¿Ha negociado cómo piensa negociar?
Robert C. Bordone y Gillien S. Todd
Cuando encaran un impasse en la mesa de negociaciones, los gerentes suelen culpar del estancamiento a los temas que son negociados (términos financieros, fechas de entrega) o las tácticas duras de la otra parte (ofertas de tómelo o déjelo, o estrategias del policía bueno y el policía malo). Sin embargo, esas explicaciones son apenas síntomas que ocultan otro problema: las fallas en negociar de manera explícita un eficaz proceso de negociación.
Esta aproximación de tres pasos a asuntos relacionados con el proceso de manejo de una negociación puede lograr importantes recompensas:
1. NEGOCIE UN PROCESO DE MANERA EXPLÍCITA.
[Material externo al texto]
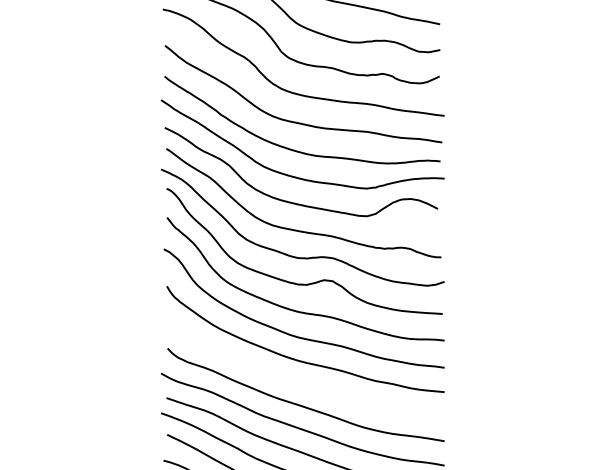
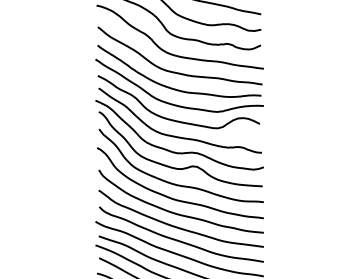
curve: (299, 381) -> (177, 226), added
Antes de que comience la negociación, explique qué es lo que espera conseguir y cómo se propone alcanzar esos objetivos.
Si usted prefiere un enfoque de negociación de ganancias mutuas, uno que se concentra en crear valores para todas las partes involucradas, necesitará ser muy claro acerca de su intención de gastar tiempo intercambiando información y explorando opciones mutuamente beneficiosas.
Pero su homólogo puede anticipar un proceso totalmente diferente. Por ejemplo, un intercambio de detallados borradores o de ofertas mejores.
Un ejemplo es cómo la empresa del cuidado de la salud Kaiser Permanent reaccionó a mediados de la década del noventa cuando empeoraron las relaciones con una coalición de 26 de sus sindicatos locales. Para sobrevivir en un mercado cada vez más competitivo, Kaiser Permanent sabía que debía cambiar la manera en que enfocaba sus negociaciones con los sindicatos.
Dado que la desconfianza había aumentado, cualquier intento unilateral por cambiar las cosas hubiera fallado. En cambio, la administración dijo a los líderes de los sindicatos que debían diseñar un nuevo proceso de manera conjunta. Ambas partes trabajaron unidas para diseñar un proceso de negociación que comenzó con un entrenamiento en técnicas de ganancias mutuas. La asociación resultante es ahora reconocida como una de las más exitosas negociaciones en base a intereses entre sindicatos y empresas que se haya alcanzado hasta la fecha.
2. FABRIQUE UNA AGENDA
Es tentador lanzarse a la substancia de una negociación sin establecer primero una agenda y aclarar sus propósitos. Pero aunque esos objetivos a largo plazo en una negociación deben ser claros para todos (algún tipo de acuerdo firmado), usted y su homólogo podrían tener diferentes suposiciones acerca de los resultados de una reunión en particular. Tal vez usted desee identificar asuntos de fondo y aclarar cuál es la posición de cada parte en los temas principales. En cambio, su homólogo desearía concluir la reunión con un borrador de acuerdo.
Es redituable perder tiempo estableciendo una agenda realista.
Asegúrese de establecer objetivos alcanzables para cada reunión, pues es mejor adelantarse al cronograma que estar atrasado con respecto a él.
3. ADMINISTRE EL PROCESO DE COMPROMISO
En cada negociación, las partes deben formular acuerdos acerca del proceso de negociación, cuando y cómo hablar sobre cada asunto, y de la substancia, o qué decisiones adoptar en esos asuntos.
Al formular compromisos acerca de un proceso, usted y sus homólogos deben concentrarse en la secuencia de asuntos a ser discutidos. Por lo general, la mejor estrategia de secuencia es comenzar con asuntos fáciles en los cuales puede anticiparse que hay bases de mutuo acuerdo.
Por ejemplo, Kaiser Permanent y sus sindicatos tenían un compartido interés en mantener la ventaja competitiva de la compañía así como la alta cualidad de cuidado de la salud ofrecido a sus miembros. Esa base de mutuo acuerdo permitió a los negociadores avanzar hacia asuntos más complejos tales como salarios y beneficios.